While all but two presidents avowed a Christian affiliation, we know that not all of these men were equally religious. Some, like Andrew Jackson, were far from the epitome of Christian kindness. However, there have been a few who have been generally regarded as particularly devoted men. For the sake of this article, I will use a short list created by J. J. Feinauer of the Deseret News of who he felt were the most religious – James Garfield, Jimmy Carter, and George W. Bush. Since James Garfield’s term in office was especially brief due to his assassination, we cannot say if his great piety would have helped him to be a great ruler or not. As far as the other two, their times in office were far from stellar. Carter came into office trying to demonstrate a humility and honesty that was in stark contrast to the behavior displayed by president Richard Nixon and his associates. Yet, his presidency is generally regarded as a failure (although he has been called a great ex-president by the New York Times in 2015).

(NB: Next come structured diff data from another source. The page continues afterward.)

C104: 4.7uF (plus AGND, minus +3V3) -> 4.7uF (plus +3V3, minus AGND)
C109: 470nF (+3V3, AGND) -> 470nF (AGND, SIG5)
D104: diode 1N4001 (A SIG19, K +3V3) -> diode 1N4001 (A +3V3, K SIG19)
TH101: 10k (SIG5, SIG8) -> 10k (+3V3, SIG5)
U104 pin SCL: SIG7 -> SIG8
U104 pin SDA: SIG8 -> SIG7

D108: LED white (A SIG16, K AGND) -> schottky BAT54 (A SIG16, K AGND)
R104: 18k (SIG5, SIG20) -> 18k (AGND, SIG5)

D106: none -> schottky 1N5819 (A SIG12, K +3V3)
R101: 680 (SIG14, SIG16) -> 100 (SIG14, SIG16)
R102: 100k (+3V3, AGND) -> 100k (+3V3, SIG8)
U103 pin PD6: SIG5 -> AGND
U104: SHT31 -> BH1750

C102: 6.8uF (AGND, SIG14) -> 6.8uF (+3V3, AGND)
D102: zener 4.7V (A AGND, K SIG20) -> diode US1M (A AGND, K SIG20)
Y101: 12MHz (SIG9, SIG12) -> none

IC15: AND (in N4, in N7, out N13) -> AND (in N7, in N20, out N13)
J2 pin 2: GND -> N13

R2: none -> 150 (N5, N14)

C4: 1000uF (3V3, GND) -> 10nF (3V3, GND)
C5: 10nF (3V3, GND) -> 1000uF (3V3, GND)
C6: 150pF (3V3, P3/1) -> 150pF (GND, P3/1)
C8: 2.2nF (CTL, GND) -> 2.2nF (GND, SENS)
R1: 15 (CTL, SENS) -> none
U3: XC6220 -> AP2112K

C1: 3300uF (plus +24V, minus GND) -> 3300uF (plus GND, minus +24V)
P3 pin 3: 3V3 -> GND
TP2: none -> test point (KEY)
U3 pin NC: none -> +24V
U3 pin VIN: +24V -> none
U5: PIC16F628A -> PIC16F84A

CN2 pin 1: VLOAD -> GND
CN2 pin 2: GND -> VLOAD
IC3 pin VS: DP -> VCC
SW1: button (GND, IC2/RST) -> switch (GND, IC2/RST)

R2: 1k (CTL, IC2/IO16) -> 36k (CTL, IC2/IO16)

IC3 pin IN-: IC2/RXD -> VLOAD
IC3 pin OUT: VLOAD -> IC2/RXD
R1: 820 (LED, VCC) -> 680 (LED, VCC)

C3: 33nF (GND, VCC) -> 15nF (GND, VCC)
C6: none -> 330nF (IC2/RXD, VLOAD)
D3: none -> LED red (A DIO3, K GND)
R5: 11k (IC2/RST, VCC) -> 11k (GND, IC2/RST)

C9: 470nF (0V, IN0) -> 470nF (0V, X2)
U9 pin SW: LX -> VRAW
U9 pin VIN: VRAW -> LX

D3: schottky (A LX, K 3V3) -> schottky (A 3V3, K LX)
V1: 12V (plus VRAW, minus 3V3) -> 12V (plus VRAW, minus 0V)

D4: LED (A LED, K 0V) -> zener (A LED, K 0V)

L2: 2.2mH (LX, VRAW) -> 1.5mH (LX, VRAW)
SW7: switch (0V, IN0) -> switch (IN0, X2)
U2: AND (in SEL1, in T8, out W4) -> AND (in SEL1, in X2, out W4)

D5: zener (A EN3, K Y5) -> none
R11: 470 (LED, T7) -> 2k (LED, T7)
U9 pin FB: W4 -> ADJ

Bush was another president why was not shy about how his Christian views affected his presidency and the justness of this actions but whose time in office was not one of the smoothest in the nation’s history. This is not to say that these men were the worst presidents ever. However, they certainly were not the most successful. Perhaps this was due to the times in which they ruled. Perhaps it was due to the interaction between their faith and the choices they had to make to rule. It is most likely that the intersection of many such factors played roles. I will leave the final decision on the cause of each man’s success or failure to you.
Should a person vote with their heart, or their head, or perhaps even their soul? These are questions that have to be left up to each individual voter. Should an evangelical voter choose a candidate that best matches their personal religious convictions or should they accept someone who may be more of a modern Cyrus who seems to have the best chance to defeat political enemies? Looking at the past, we can see that great Christian piety does not necessarily lead to great leadership. Then again, deficiencies in moral character (e.g. the paranoia of Richard Nixon or the extreme racism of Woodrow Wilson) can have their own drawbacks too. Which way will America go and what will be the result of that choice? Will we have a modern-day president Cyrus taking the oath of office on Friday, January 20, 2017? We shall see and let future historians decide the wisdom and repercussions of such a choice.